All’ordine del giorno del summit le tecnologie più avanzate di rilevamento, documentazione, analisi, diagnosi e comunicazione del paesaggio archeologico. «Se in passato lo scavo rappresentava, anche in senso romantico, il centro ineludibile dell’attività archeologica, il futuro ci riserva un’archeologia in grado di restituire informazioni senza neppure toccare il terreno, grazie a tecniche che consentiranno soprattutto di raccogliere dati di maggiore qualità, risparmiando tempo, risorse umane e danaro» spiega Maurizio Forte, chairman della conferenza e primo ricercatore dell’Istituto di tecnologie applicate ai beni culturali (Itabc) del Cnr.
«Il telerilevamento in archeologia -spiega- ci permette di vedere l’invisibile, oltre la vegetazione e la profondità dei suoli, grazie a satelliti, laser scanner, radar, lidar, firme iperspettrali ». Il convegno è organizzato dal Virtual Heritage Lab del Consiglio nazionale delle ricerche, laboratorio dove da anni lavorano in sinergia archeologi, architetti, informatici e specialisti di varie discipline, in collaborazione con le maggiori istituzioni mondiali nel settore.
Questa struttura, ricorda il Cnr, è impegnata in progetti di assoluta avanguardia, come quello che, grazie alla partnership di Seat-Pagine Gialle, consentirà di navigare nel modello tridimensionale della Roma imperiale, attraverso l’elaborazione di foto satellitari di elevatissima risoluzione, pari cioè a 20 centimetri. E durante l’incontro si scoprirà, tra l’altro, come la Nasa identifica i siti Maya nella giungla, come documentare la muraglia cinese con i più recenti dispositivi ad alta risoluzione dei satelliti.
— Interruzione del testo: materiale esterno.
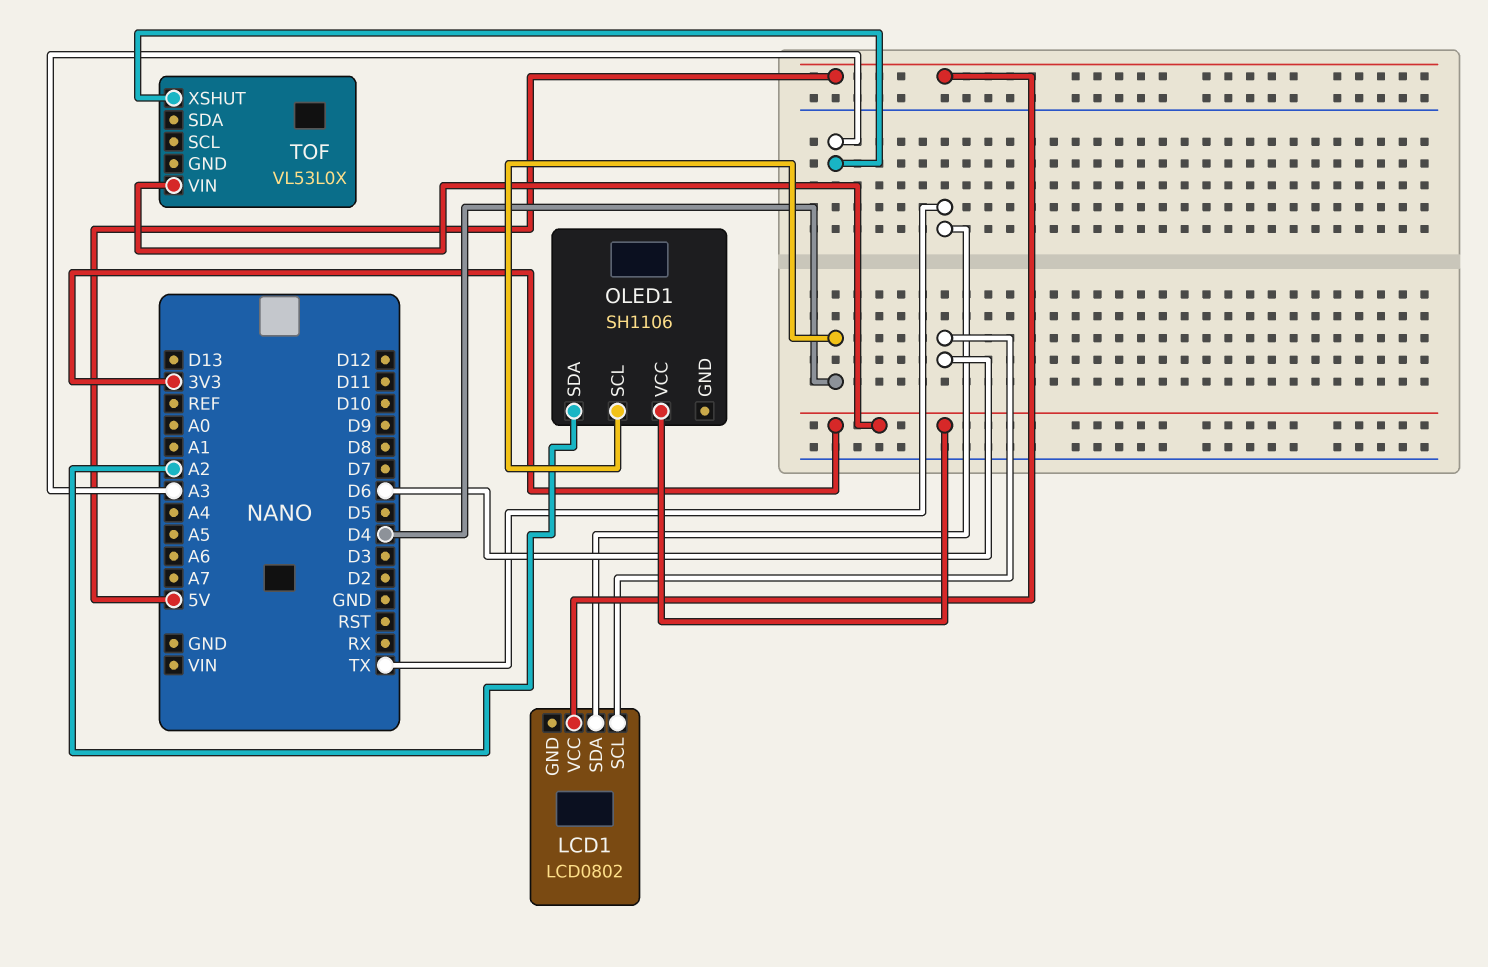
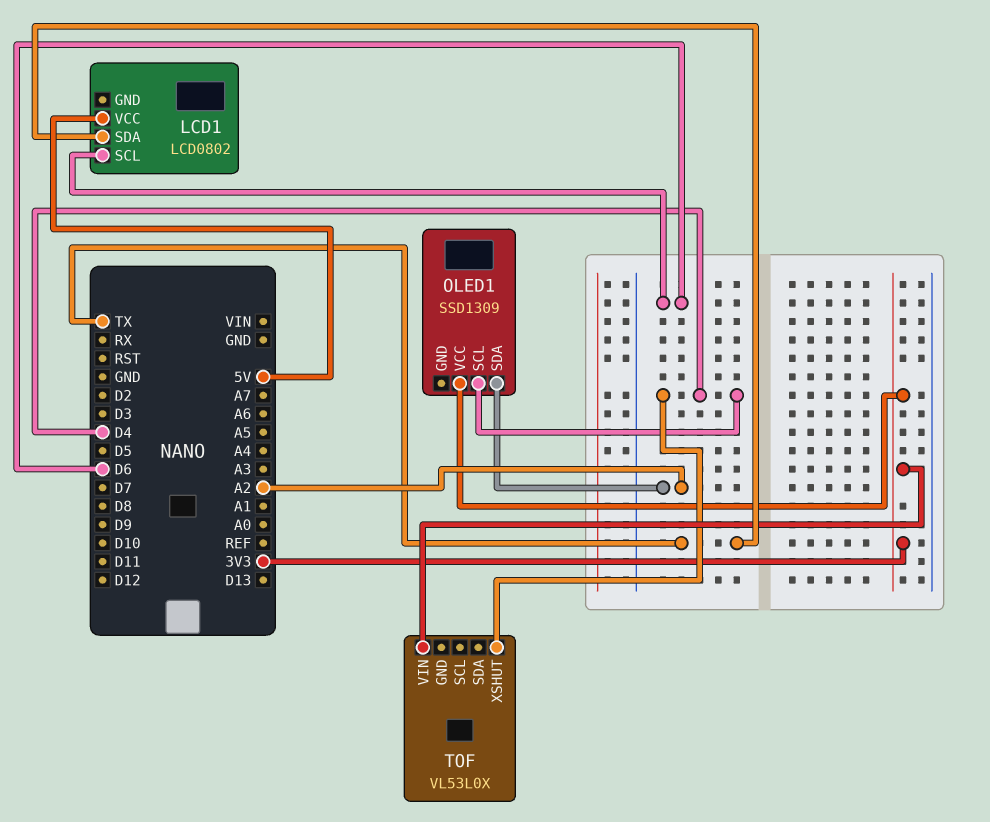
OLED1: SH1106 -> SSD1309
TOF pin XSHUT: A3 -> D4

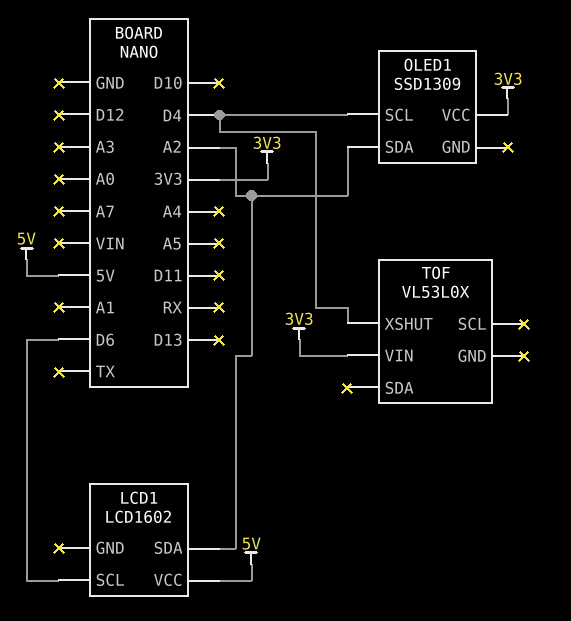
LCD1: LCD0802 -> LCD1602
LCD1 pin SDA: TX -> A2

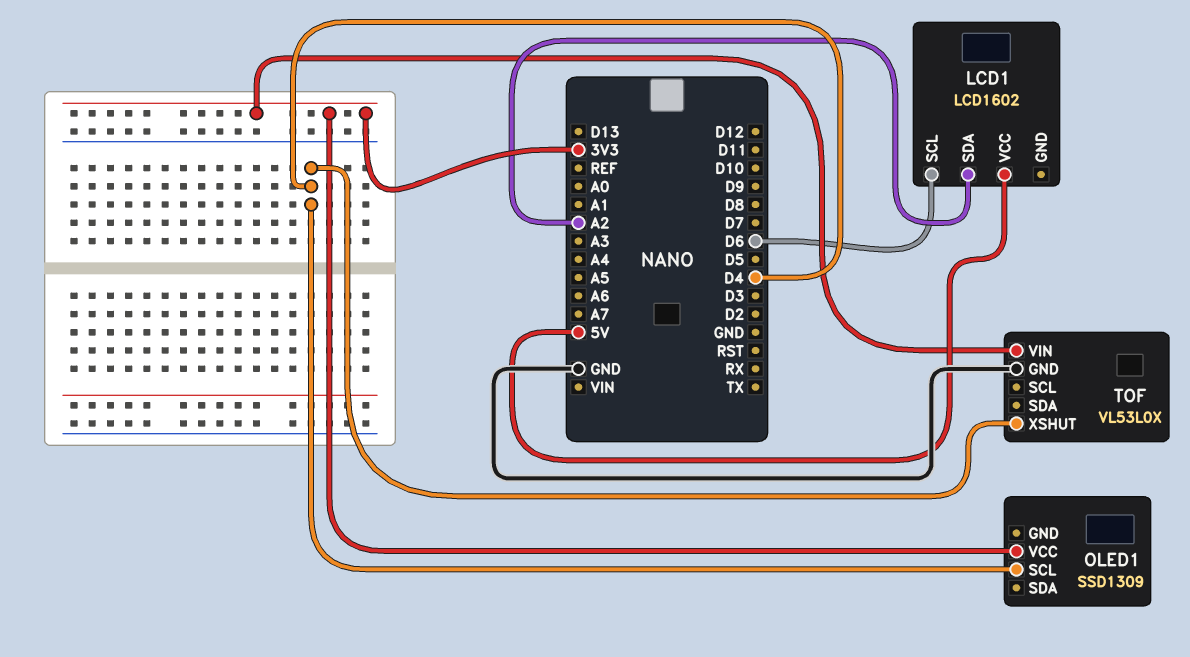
OLED1 pin SDA: A2 -> none
TOF pin GND: none -> GND

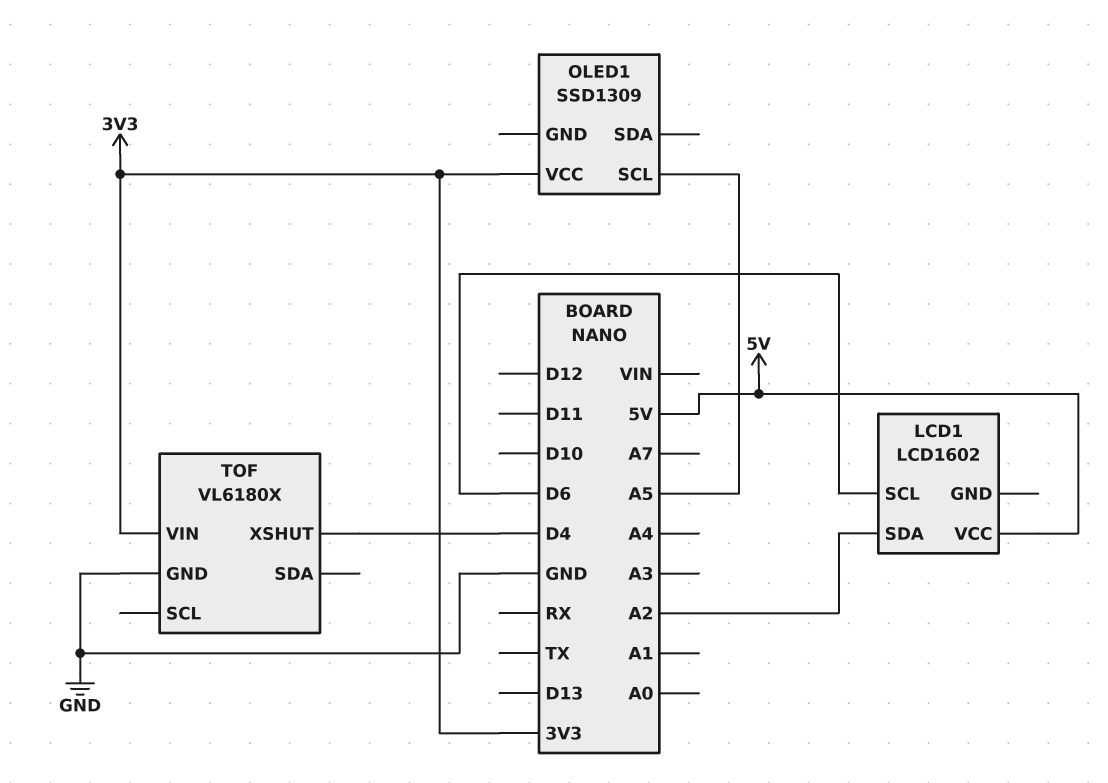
OLED1 pin SCL: D4 -> A5
TOF: VL53L0X -> VL6180X

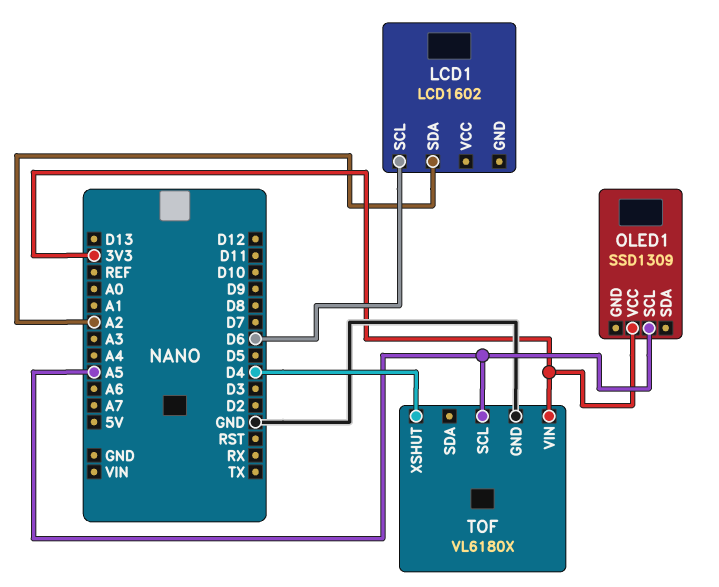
LCD1 pin VCC: 5V -> none
TOF pin SCL: none -> A5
Tante le domande alle quali gli esperti internazionali tenteranno di rispondere, da come si identifica un sito a come lo si scopre senza scavarlo, da quali saranno gli scenari futuri della scienza che studia l’antico a come e se riusciremo a ricostruire il passato come un ambiente vivo o come si comunica l’antico.
«Dobbiamo immaginare un archeologo-cibernetico -continua Forte- che prima studia il paesaggio dal proprio laboratorio, poi lo documenta e lo analizza sul campo, quindi di nuovo lo rielabora e lo ricostruisce in laboratorio, e poi lo comunica al pubblico in un museo con una tecnologia di realtà virtuale e in Internet con un sistema Web-Gis».
«Questo -dice ancora Forte- è il più grande convegno al mondo che sia mai stato organizzato sulle applicazioni di telerilevamento e le tecnologie digitali in archeologia. La partecipazione della delegazione Unesco, che patrocina l’iniziativa, ci onora e conferma che le tecnologie nel settore condizioneranno le politiche culturali future».